How much money do I need in my rainy-day fund?
If you’re still living alone, the best option is to have at least three months’ worth of your expenses. Single-income families need at least six months’ worth of expenses as their rainy day fund, and dual-income families need at least three months in the credit union savings account for a rainy day.
This is the best practice to ensure you’ll always have that financial safety net to fall back to. For example, if you were let go by your company, you’d still be able to leave comfortably for some months while you search for a new job. The more money you save, the better. However, the amount above should be the minimum.

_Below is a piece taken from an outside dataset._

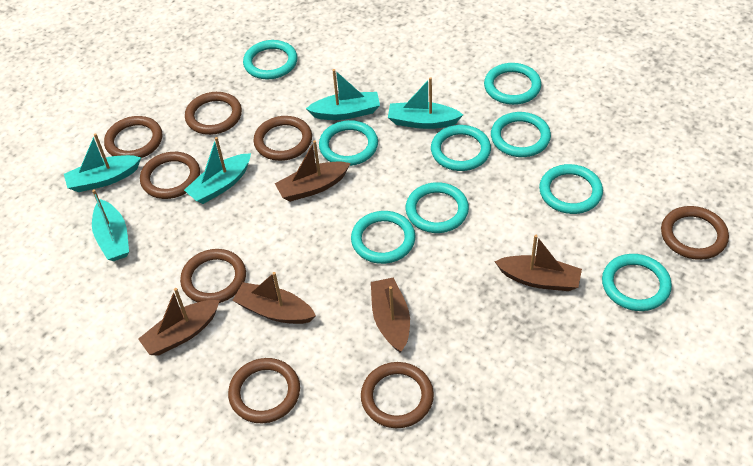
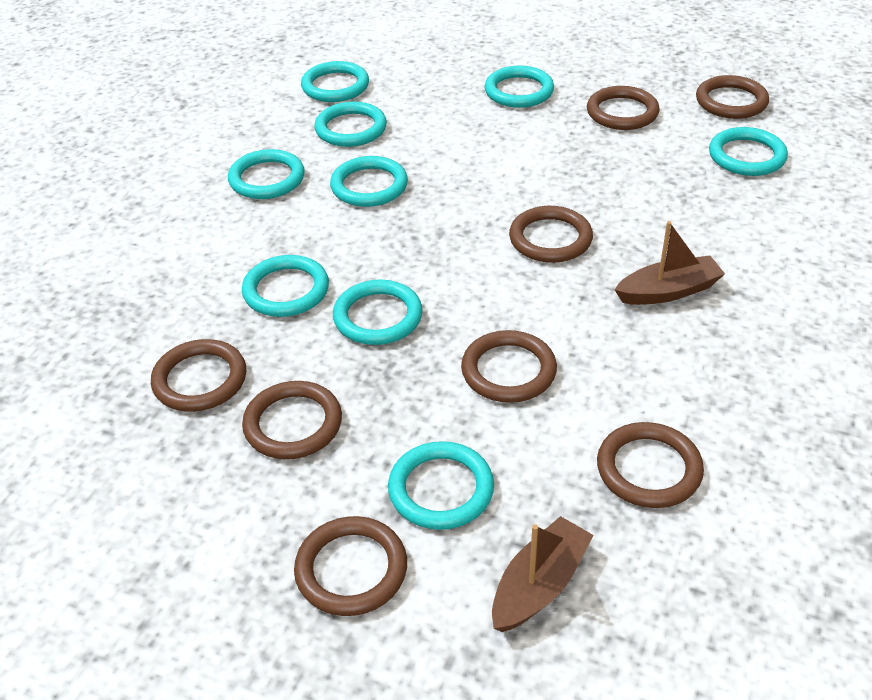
brown boat: 5 -> 2
turquoise boat: 5 -> 0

Four steps to save for a rainy day
Saving for a rainy day requires effort and disciple. The four tips below will make it easier for you to get started.
- Assess your personal needs: One of the best ways to get started is by first assessing your financial situation and personal needs. Consider your cash flow, financial goals, debt, and people you support financially before budgeting for a rainy day.
- Create a budget: Most people forget to make a budget when shopping. To save effectively for a rainy day, you’ll need a budget. You’d be surprised by how much you can spare when you review your cash flow.
- Set up a separate savings account: You should keep the funds accessible but far from temptation. That means setting up a different credit union savings account for rainy-day savings. You can even schedule automatic transfers from your main account once you know how much you want to save monthly.